Liberal Episcopalians expect there to be temporary conflict. But they argue that the brouhaha will soon end and they can move gradually toward developing official liturgies for same-sex unions and even marriages. The conservatives will either leave or settle down, just as they did following earlier controversies over revisions to the prayer book and the ordination of women. In this prediction, the revisionists naively ignore two significant changes in the last quarter century. The first is the growth of the evangelical and charismatic sector of the Episcopal Church, which largely supported the earlier changes but will join the traditionalists in defending the doctrine of marriage. The second is the strength of Anglicanism in the global South, now ready to flex its muscles against the religious left.

Conservative Episcopalians hope that the Anglican Communion will take the unprecedented step of establishing an alternative Anglican Church in North America, which their dioceses and parishes might join. They also hope that this can be accomplished amicably–particularly that conservative parishes in liberal dioceses will be allowed to keep their property.

Sadly, there are few precedents for orderly separation in church history. The hard truth is that church fights, legal and otherwise, are usually bitter. Much depends on whether Episcopal leaders are willing to give up property and income.
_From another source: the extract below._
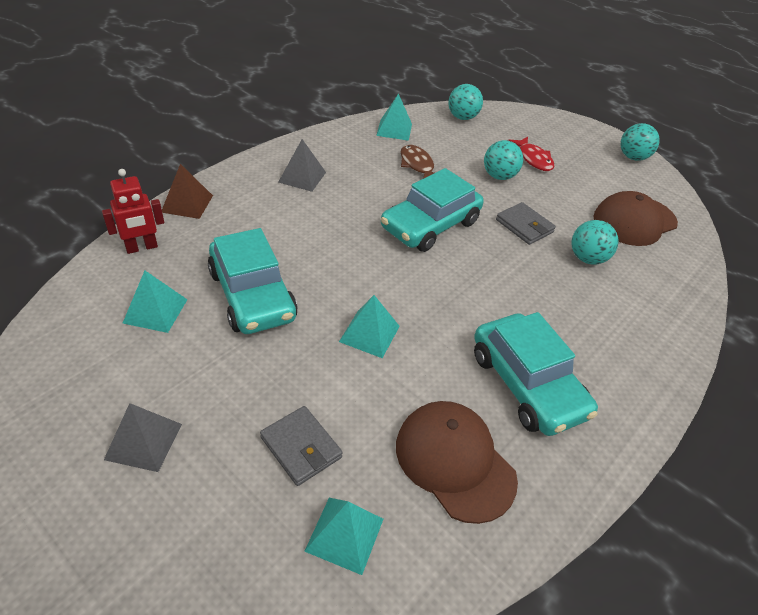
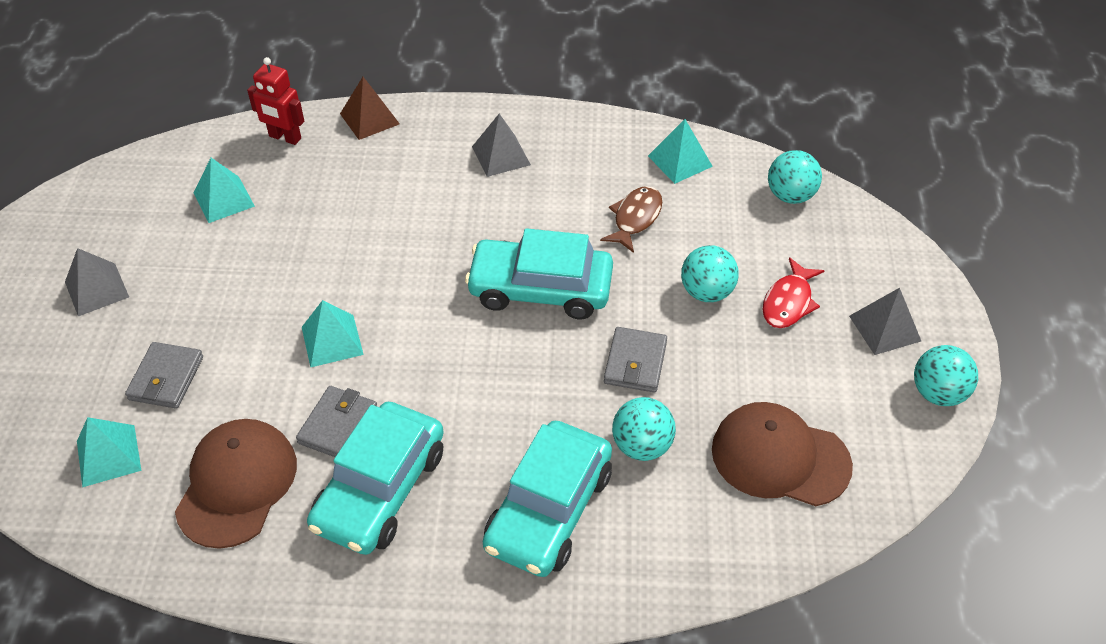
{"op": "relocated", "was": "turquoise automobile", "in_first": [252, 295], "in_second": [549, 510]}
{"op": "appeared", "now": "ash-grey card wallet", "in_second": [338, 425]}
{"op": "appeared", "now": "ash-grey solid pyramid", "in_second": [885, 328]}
So far–as in Marx’s day–those who tolerate all sorts of theological and ethical innovations appear to be rigid fundamentalists when it comes to defending traditional church organizational structures and budgets.

It may be wise, then, for orthodox Episcopalians who wish to remain in the worldwide Anglican mainstream to prepare themselves to make sacrifices for their convictions. In this, too, they may look abroad for inspiration–to places like Sudan, Nigeria, and Pakistan, where fellow Anglicans suffer persecution and poverty for their beliefs.

Diane Knippers is president of the Institute on Religion and Democracy.